The problem: Everything in the entries except the pictures must be duplicated exactly.

Supplied material:
----

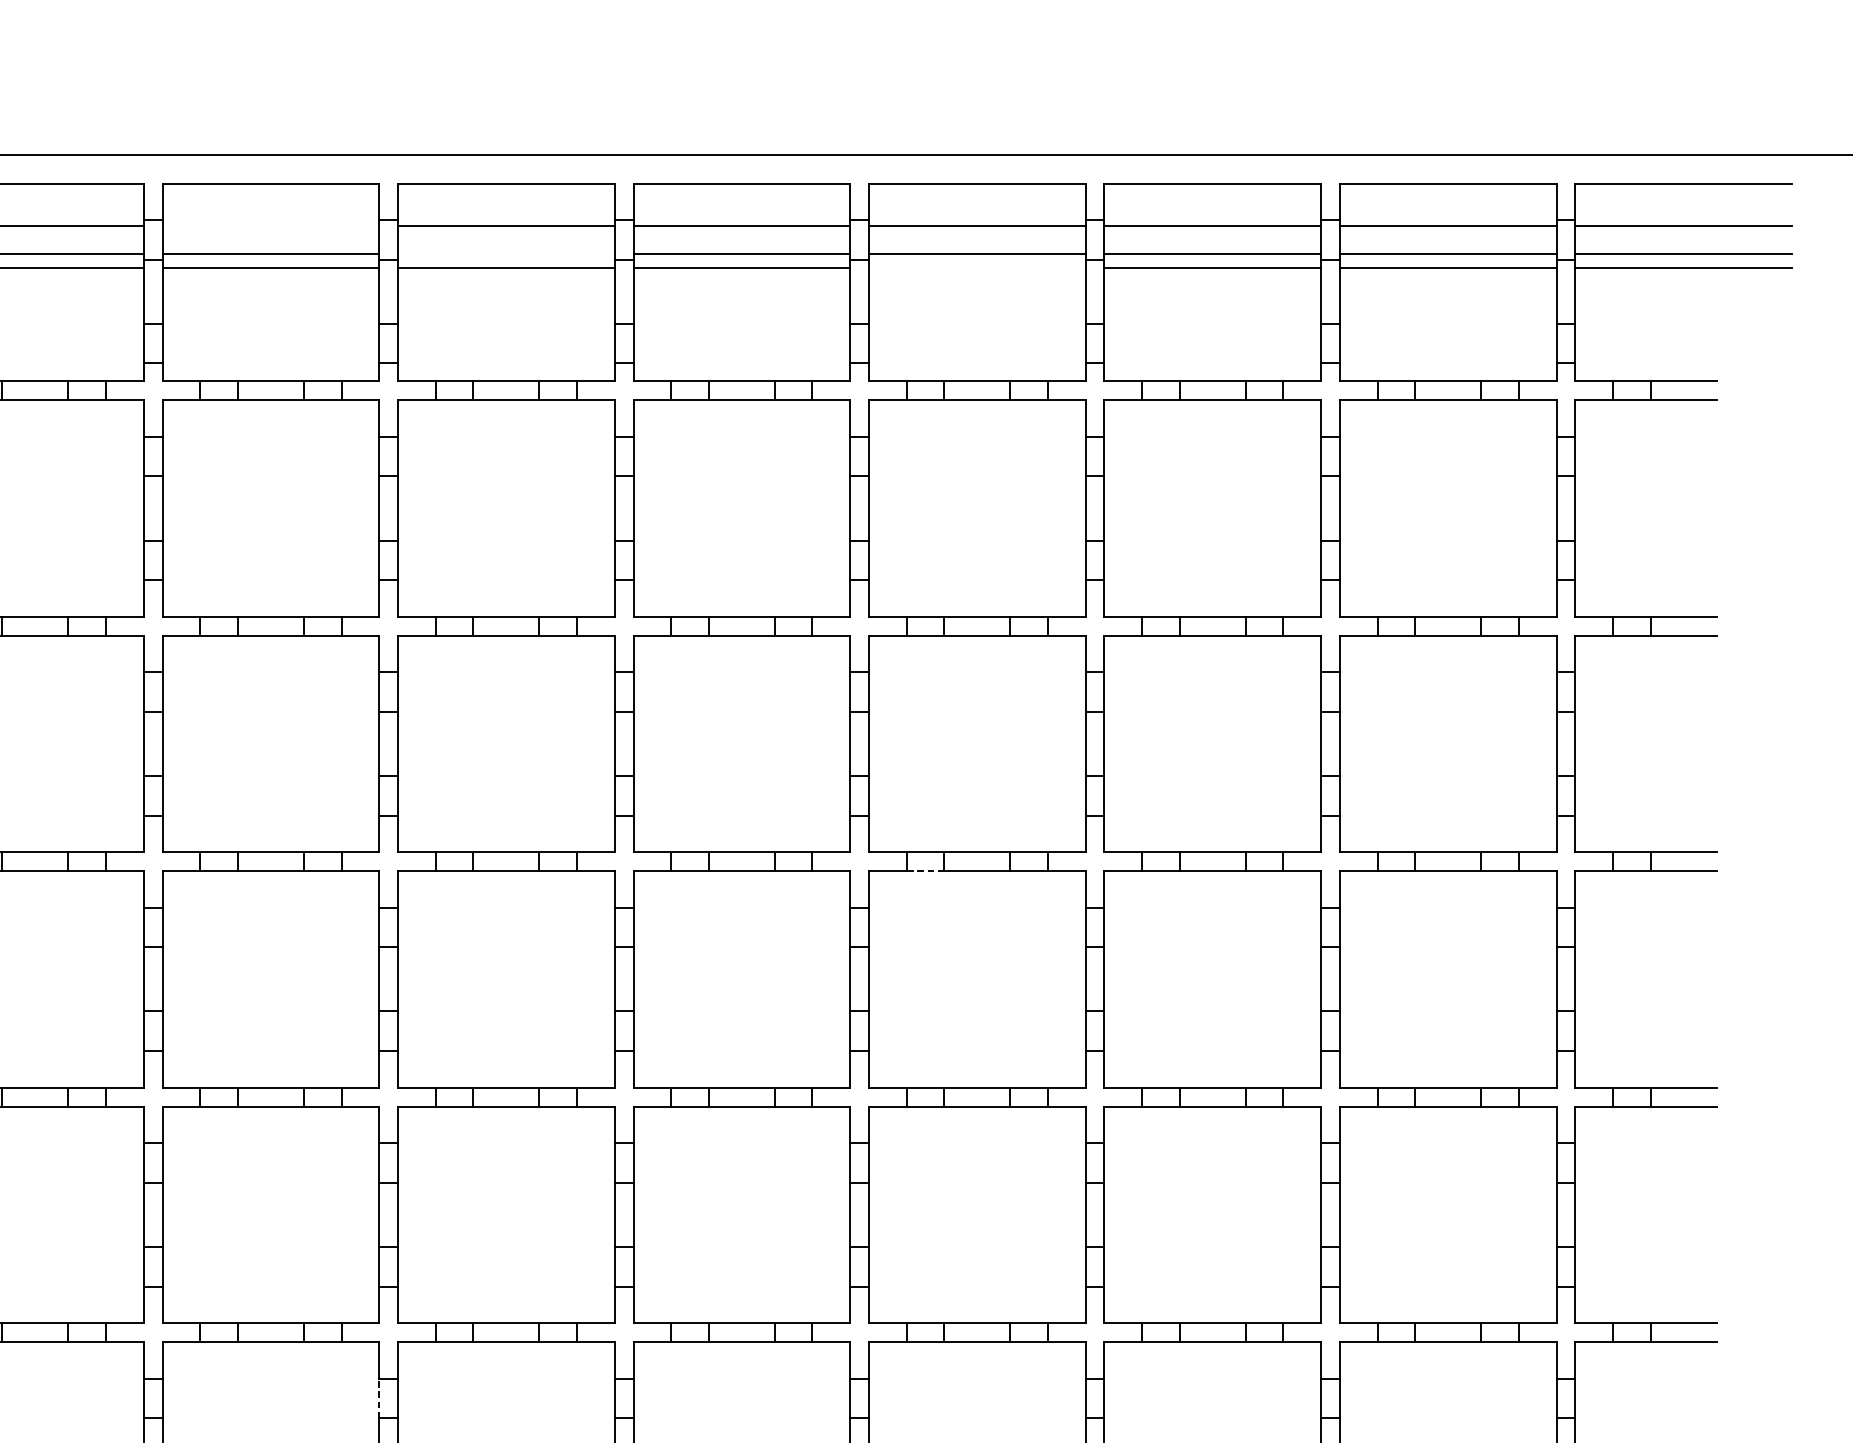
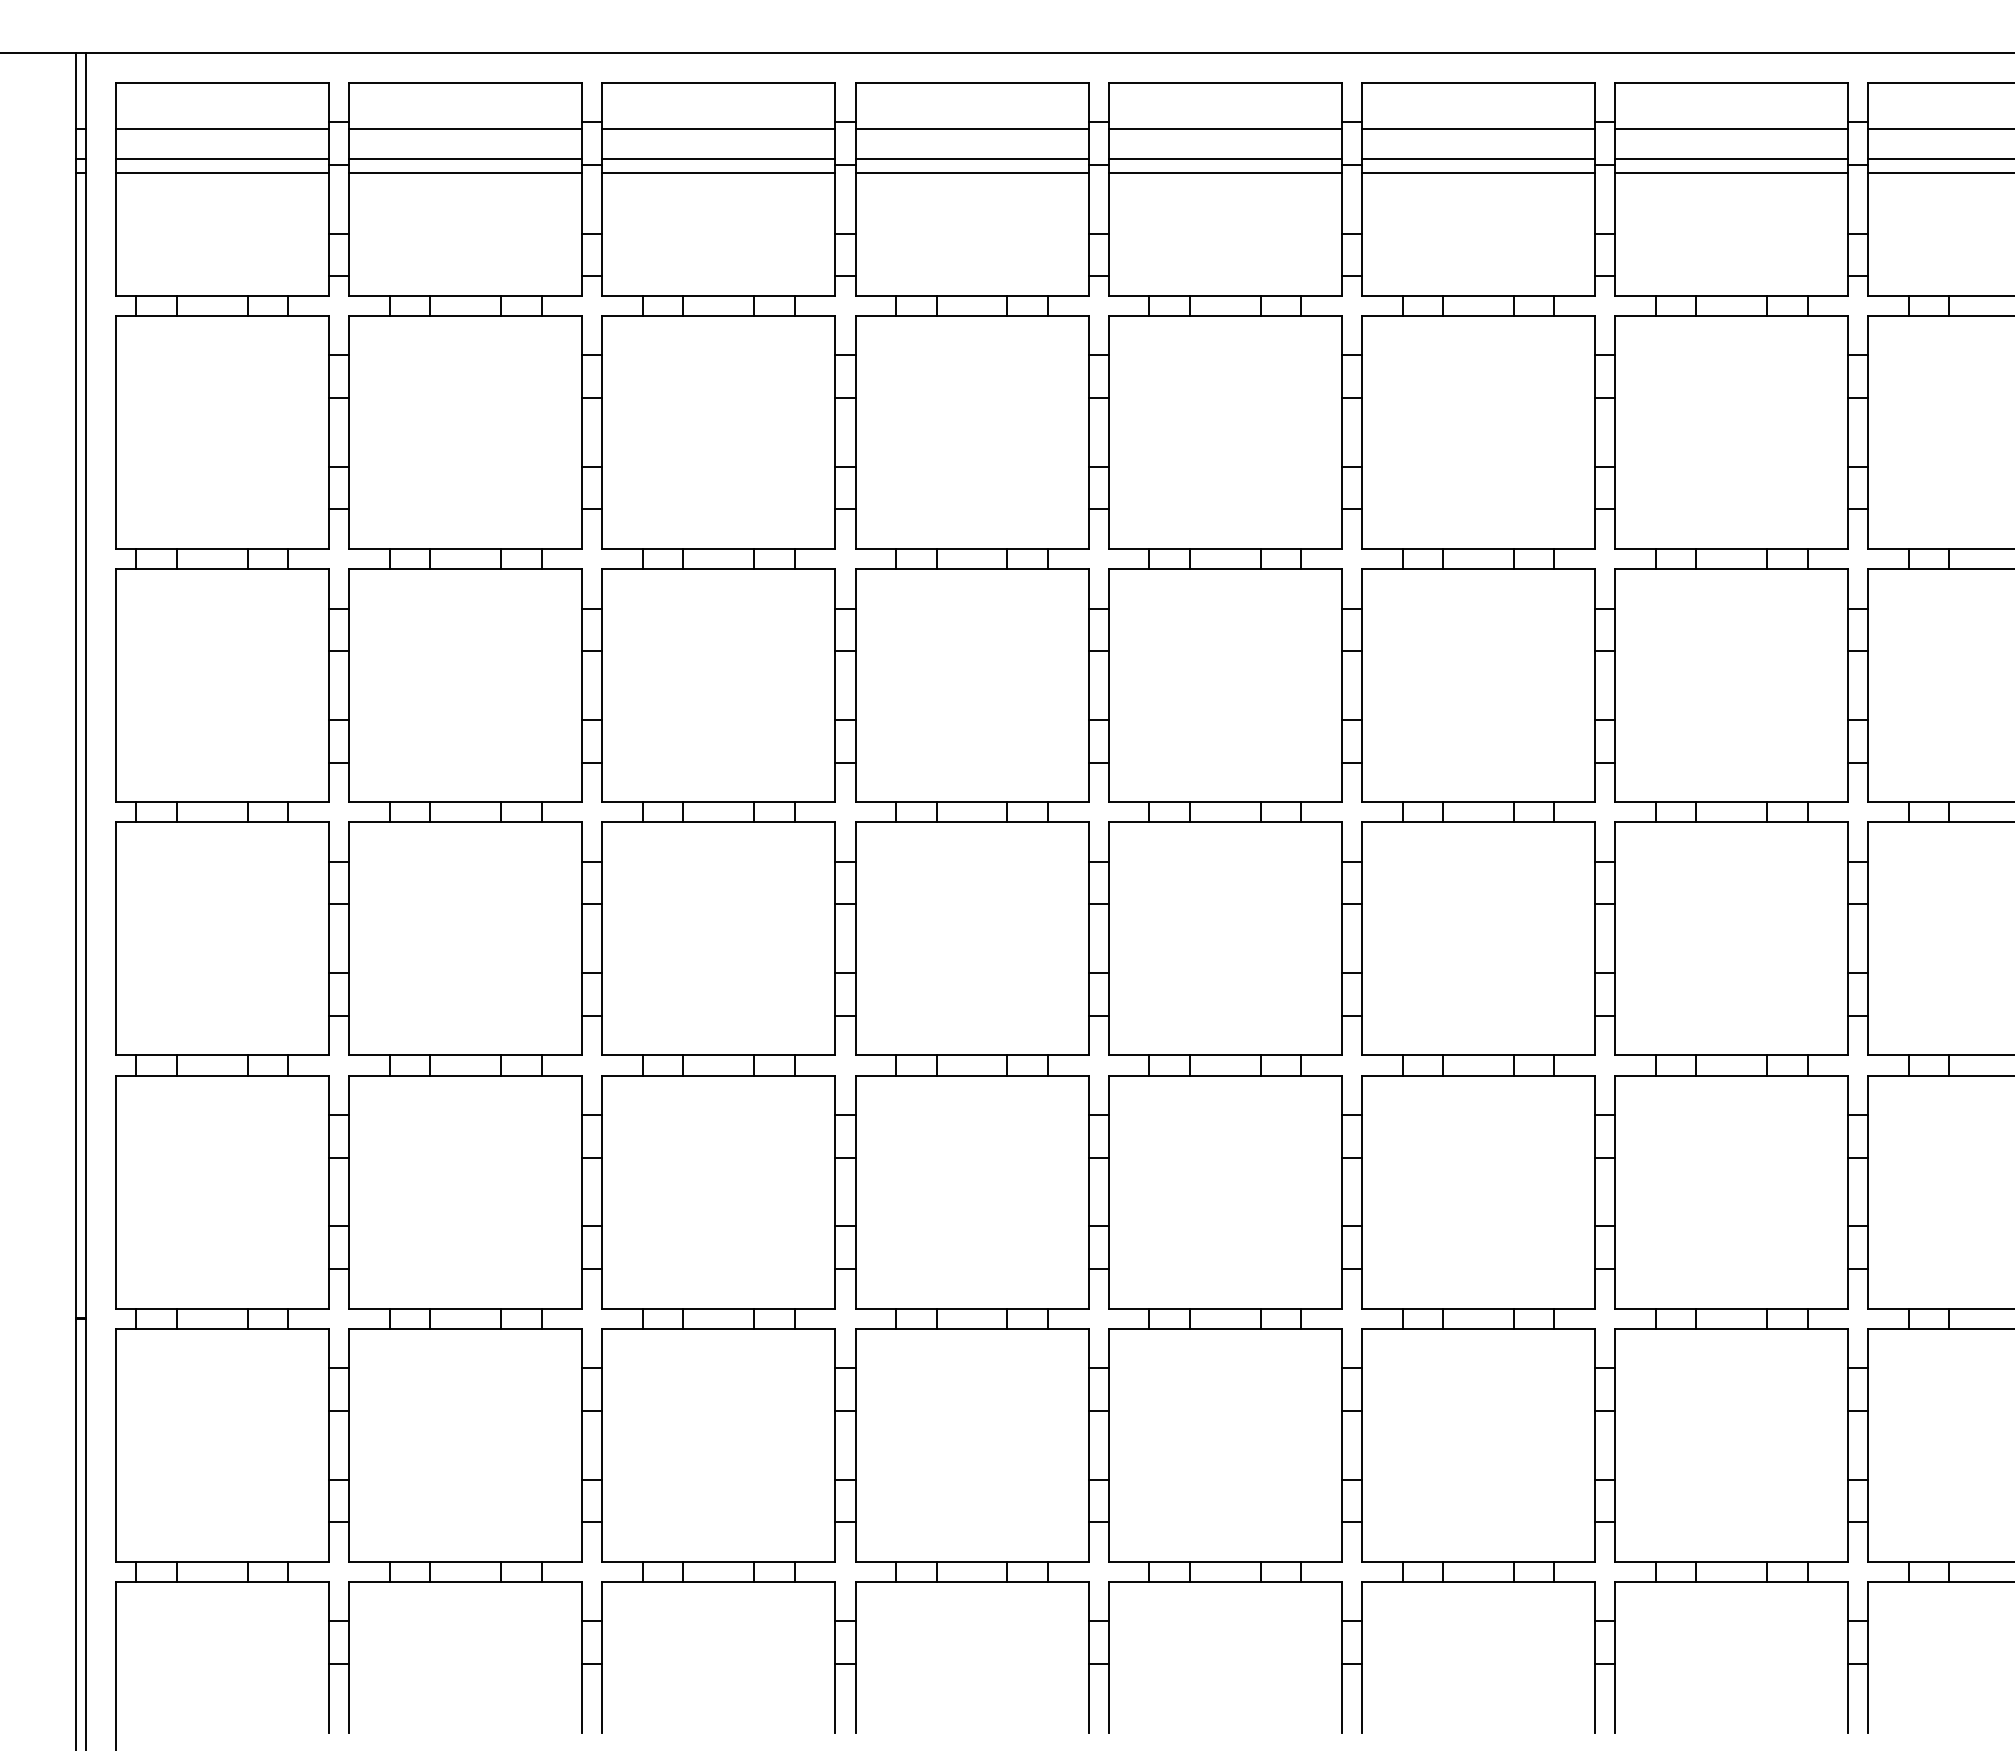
line: (270, 225) -> (465, 128), added
line: (506, 253) -> (718, 158), added
line: (976, 267) -> (1224, 173), added
line: (925, 871) -> (1169, 822), dashed -> solid
line: (379, 1398) -> (582, 1389), dashed -> solid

----

Response box:
line: (270, 225) -> (465, 128), added
line: (506, 253) -> (718, 158), added
line: (976, 267) -> (1224, 173), added
line: (925, 871) -> (1169, 822), dashed -> solid
line: (379, 1398) -> (582, 1389), dashed -> solid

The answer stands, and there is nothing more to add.